NICOLETTA DOSIO COME JANE FONDA

Nicoletta Dosio come Jane Fonda.

In questi ultimi mesi abbiamo imparato che:
Ogni venerdì, come sorge il sole, Jane Fonda si sveglia e sa che dovrà farsi arrestare.
Ogni venerdì, come sorge il sole, un poliziotto si sveglia e sa che dovrà arrestare Jane Fonda.
Ogni venerdì, come sorge il sole, non importa che tu sia Jane Fonda o un poliziotto, l’importante è che a 81 anni questa Donna ci insegni come non smettere di manifestare la propria opinione.
Il suo primo arresto, raffigurato nella tazza, risale agli anni 70 quando si batteva contro la guerra in Vietnam guadagnandosi il soprannome di Hanoi Jane.
Ma Jane Fonda si è battuta per altre cause come la guerra in Iraq, l’occupazione della Palestina e la Women March.

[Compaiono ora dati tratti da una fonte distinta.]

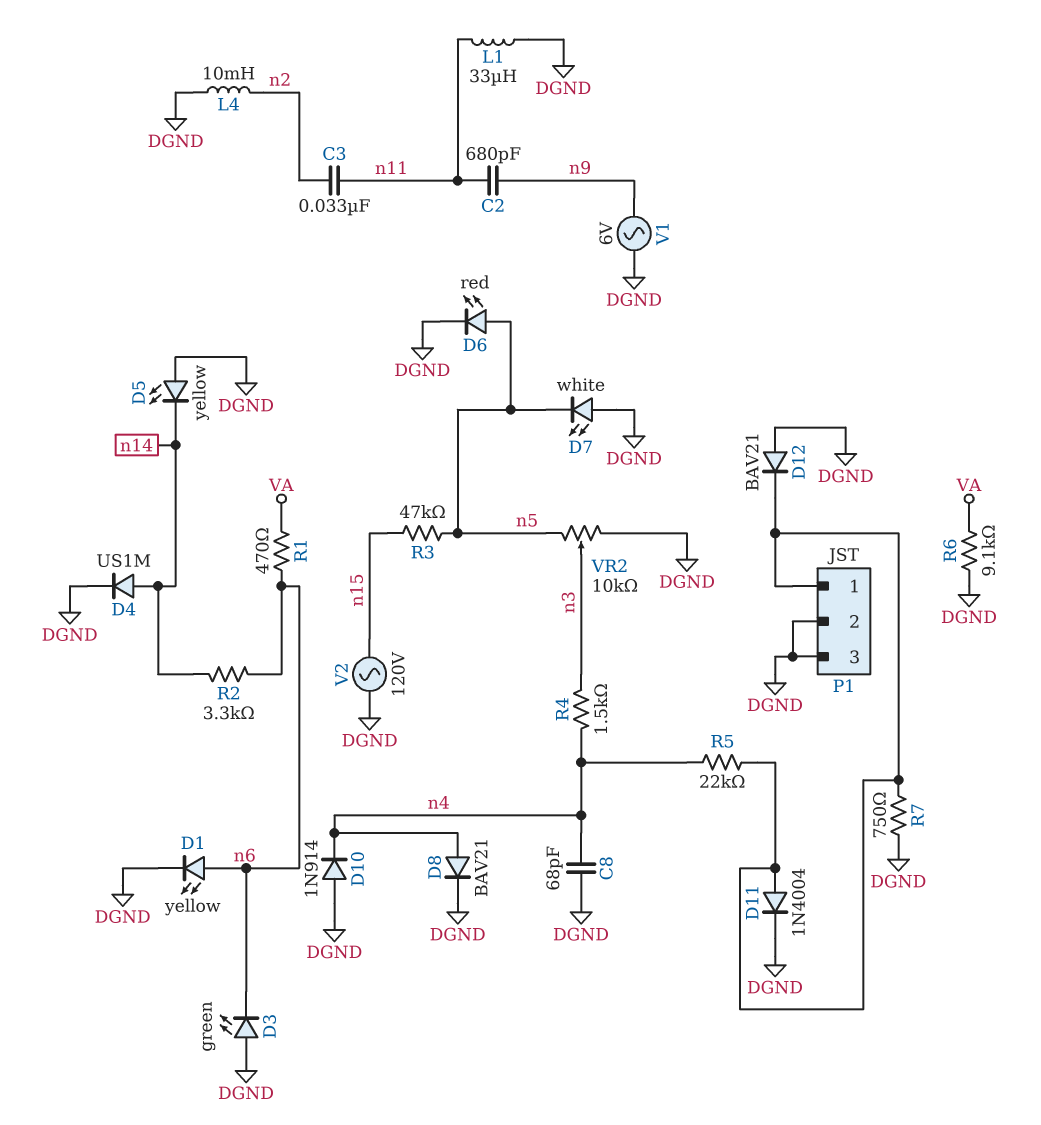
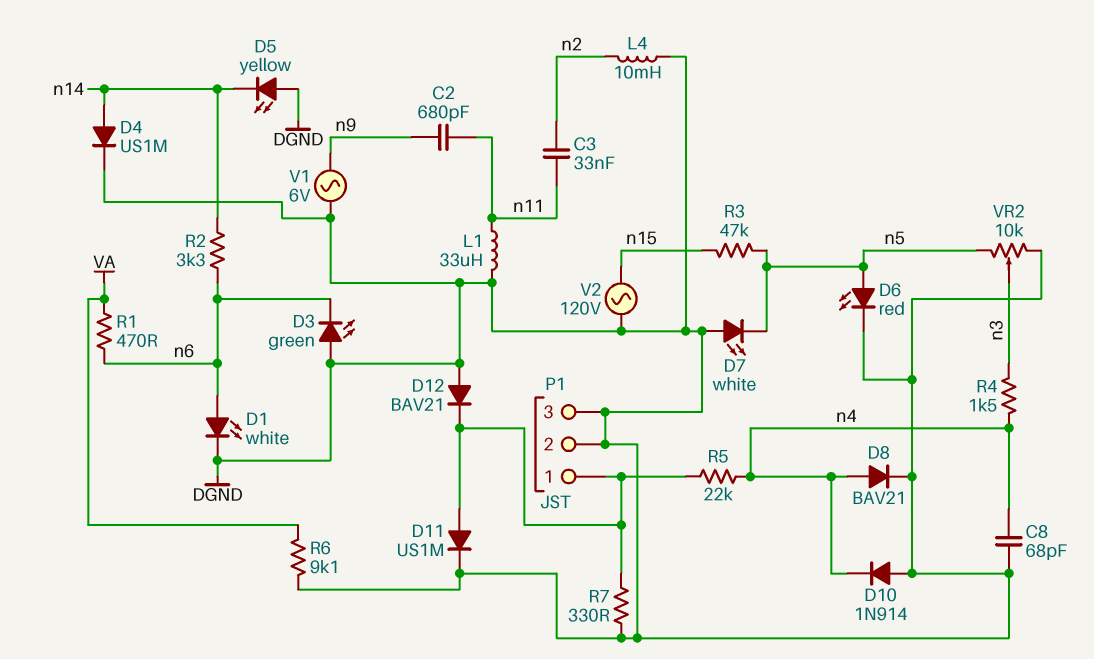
D1: LED yellow (A n6, K DGND) -> LED white (A n6, K DGND)
D11: diode 1N4004 (A P1/1, K DGND) -> diode US1M (A P1/1, K DGND)
R7: 750 (DGND, P1/1) -> 330 (DGND, P1/1)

E lo ha fatto con il suo stile del tutto personale: scegliendo ogni volta un cappotto di colore diverso. Chiunque infatti ora associa il suo cappotto rosso ai recenti arresti per il suo supporto alla campagna che richiede alla amministrazione Trump di firmare il Green New Deal.
Ma quante altre Donne altrettanto coraggiose manifestano per ciò in cui credono senza che nessuno le noti?
Per conoscere la storia di Nicoletta Dosio, infatti, abbiamo dovuto scoprire che si è fatta portare in carcere a 73 anni.
Lei di rosso ha i capelli, e lotta da 30 anni, ma nessuno si è mai curato di lei: era soltanto una tra gli attivisti della Val di Susa finché ha rifiutato le misure alternative al carcere.
Nicoletta Dosio dovrà scontare un anno per una protesta che risale al 2012 contro l’Alta Velocità e contro l’allora governo Monti.
Nicoletta Dosio è colpevole di aver alzato la sbarra del casello autostradale permettendo agli automobilisti di passare senza pedaggio, perché la polizia il giorno prima aveva malmenato e prelevato le persone a forza dopo averle attaccate con una pioggia di lacrimogeni nei boschi attorno a Bussoleno.
Nicoletta Dosio è “evasa” dagli arresti domiciliari e ha rifiutato attenuanti perché per ottenerle avrebbe dovuto riconoscere il disvalore della sua condotta.
Nicoletta Dosio ha applicato nel concreto il motto “Da ognuno secondo le proprie capacità, ad ognuno secondo i suoi bisogni” e ha dedicato la sua vita all’insegnamento di greco e latino ma anche alla causa No Tav per il suo territorio, per la sua comunità, con la sua comunità.
Nicoletta Dosio ci insegna “la consapevolezza che quello presente non è l’unico dei mondi possibili.”